Glimpses of a Transpartisan Foreign Policy
BY A. LAWRENCE CHICKERING AND JAMES S. TURNER
When American engagement becomes weak or uncertain, the order weakens, and aggression and disorder start to become visible and grow.
The Cold War underscored this belief. ‘Containment’ of Soviet expansion won bipartisan support and dominated U.S. policy until the early 1990s, when the Cold War ended. 9/11 revealed new security concerns coming from radical Islamists in the tribal societies of the larger Middle East. Radical, tribal, and transnational forces (outside established national boundaries in pursuit of non- or anti- state objectives) presented, and continue to present, new challenges. No bipartisan policy has emerged to address this new global reality. Very small non-state actors can undermine a nation’s security, both perceived and actual.
Large-scale military initiatives, in Afghanistan and Iraq, clearly failed to solve the problem. Persistent resistance in those countries reminded people of Vietnam. The failure of bipartisan consensus on ensuring global security in this new world of ‘weak states’ leaves the question: how to sustain U.S. engagement in the world order without over-reaching military initiatives?
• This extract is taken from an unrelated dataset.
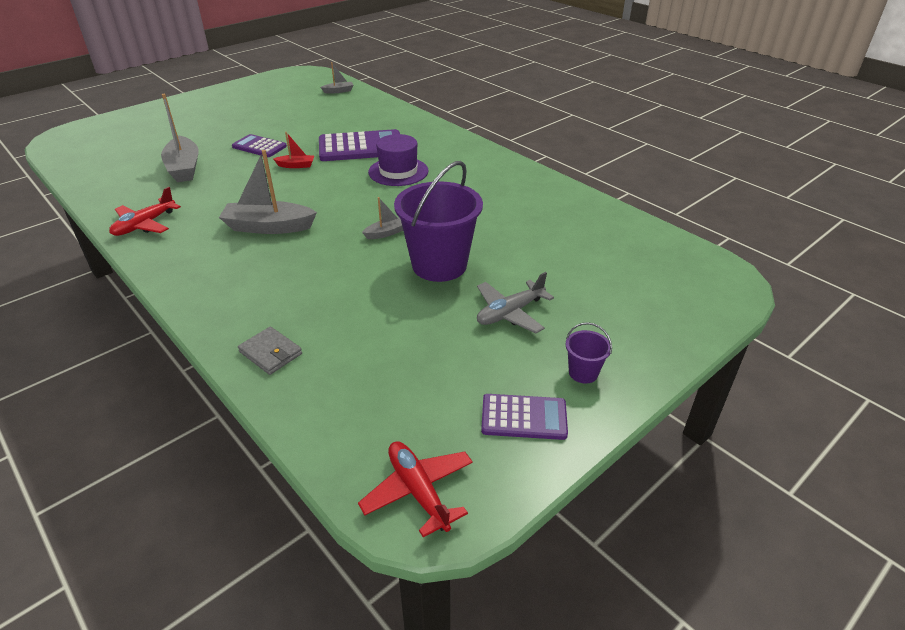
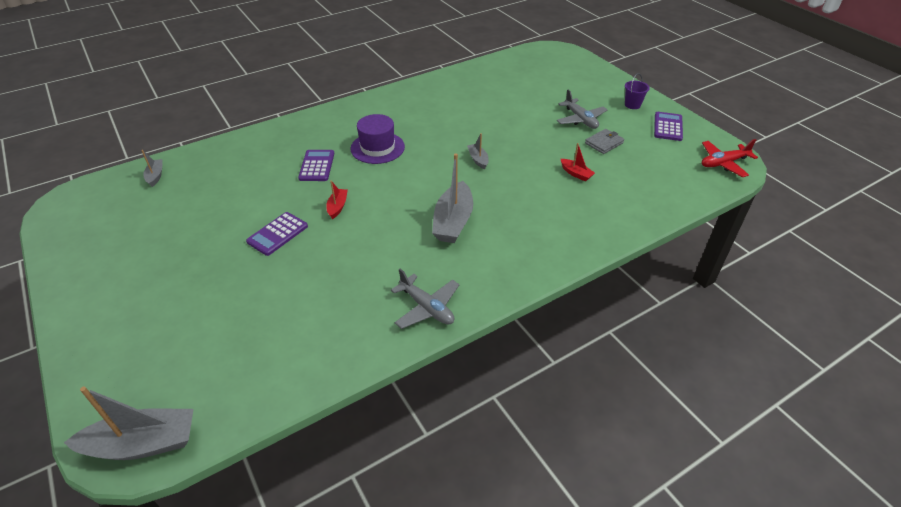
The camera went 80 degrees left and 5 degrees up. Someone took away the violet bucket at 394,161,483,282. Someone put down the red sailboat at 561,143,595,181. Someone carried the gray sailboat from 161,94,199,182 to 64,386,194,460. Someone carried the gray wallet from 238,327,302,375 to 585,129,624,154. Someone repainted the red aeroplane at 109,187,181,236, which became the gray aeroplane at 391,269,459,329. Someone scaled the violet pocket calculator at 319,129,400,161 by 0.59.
Under pressure from the Afghan and Iraqi governments and people, President Bush set in motion reducing and President Obama reduced the military commitment to those countries. ISIS stepped into the vacuum, and the self-proclaimed Caliphate created a bloodbath. In Syria, President Obama drew a red line in the sand and then ignored it, successfully eliminating Assad’s chemical weapons program but failing to depose Assad. Russia stepped into the vacuum, and Syria became a bloodbath. For more detail, see Politico.
We think the bloodbaths are flowing, largely, because there is no longer any coherent American presence engaging the underlying forces shaping the world that is emerging. This world is balkanized by persisting sub-group loyalties that retard development of strong nation-states.
Obama seemed to be disengaging America from the global order, and Trump—questioning NATO, withdrawing from trade agreements, and repeating his commitment to America first—seems to be continuing that policy. The world wants America to sustain its global engagement without an unsustainable military presence. We need dialogue and debate on a sustainable policy. We see two potential possibilities for new, sustainable engagement.
One focus is military. If and how we deploy permanent military forces in key strategic locations—as we now do in Europe and in South Korea—is one possible commitment to explore that could play an important role in a new engagement, maintaining order. It is especially true in the larger Middle East. Egypt and Afghanistan are possible venues for this. We need a transpartisan — and bi-partisan — debate about this.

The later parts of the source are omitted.